Skip to content

Libera Università di Bolzano

Big data methods for economics and business

Semestre 1-2 · 27512 · Corso di laurea magistrale in Data Analytics for Economics and Management · 12CFU · EN


Module 1 focuses on advanced statistical techniques for analyzing high-dimensional datasets frequently encountered in business intelligence and economic research. Key topics include penalized and convex optimization methods for model selection (such as LASSO), model aggregation techniques, dimension reduction, high-dimensional regression models, and network-based inference using graphical models. The module also introduces multiple testing procedures for identifying significant patterns across many variables. Emphasis is placed on practical implementation using R and Python, and on the ability to apply these tools to extract interpretable, actionable insights from large-scale data in business and economic applications.
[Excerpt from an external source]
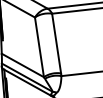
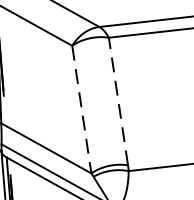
line: (56, 43) -> (118, 101), solid -> dashed
line: (39, 47) -> (81, 109), solid -> dashed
Module 2 provides an in-depth introduction to Natural Language Processing (NLP) with a strong focus on modern applications in business and economics. Core topics include algorithmic text classification, sentiment analysis, neural language modeling, and advanced information retrieval using vector-based and neural approaches. Students will learn techniques for web scraping, prompt engineering, and the use of Retrieval-Augmented Generation (RAG) systems, which combine document retrieval with generative models to improve accuracy and relevance. The module also explores recent developments in large language model (LLM) applications, including multi-agent systems and conversational AI, equipping students to critically evaluate and implement state-of-the-art NLP solutions.

Docenti: Davide Ferrari, Paul Michael Pronobis

Ore didattica frontale: M1: - 24 hours of in-person lectures - 12 hours of video lectures (counted as 24 hours to account for re-watching) M2: - 24 hours of in-person lectures - 12 hours of video lectures (counted as 24 hours to account for re-watching)
Ore di laboratorio: -
Obbligo di frequenza: Recommended, but not required.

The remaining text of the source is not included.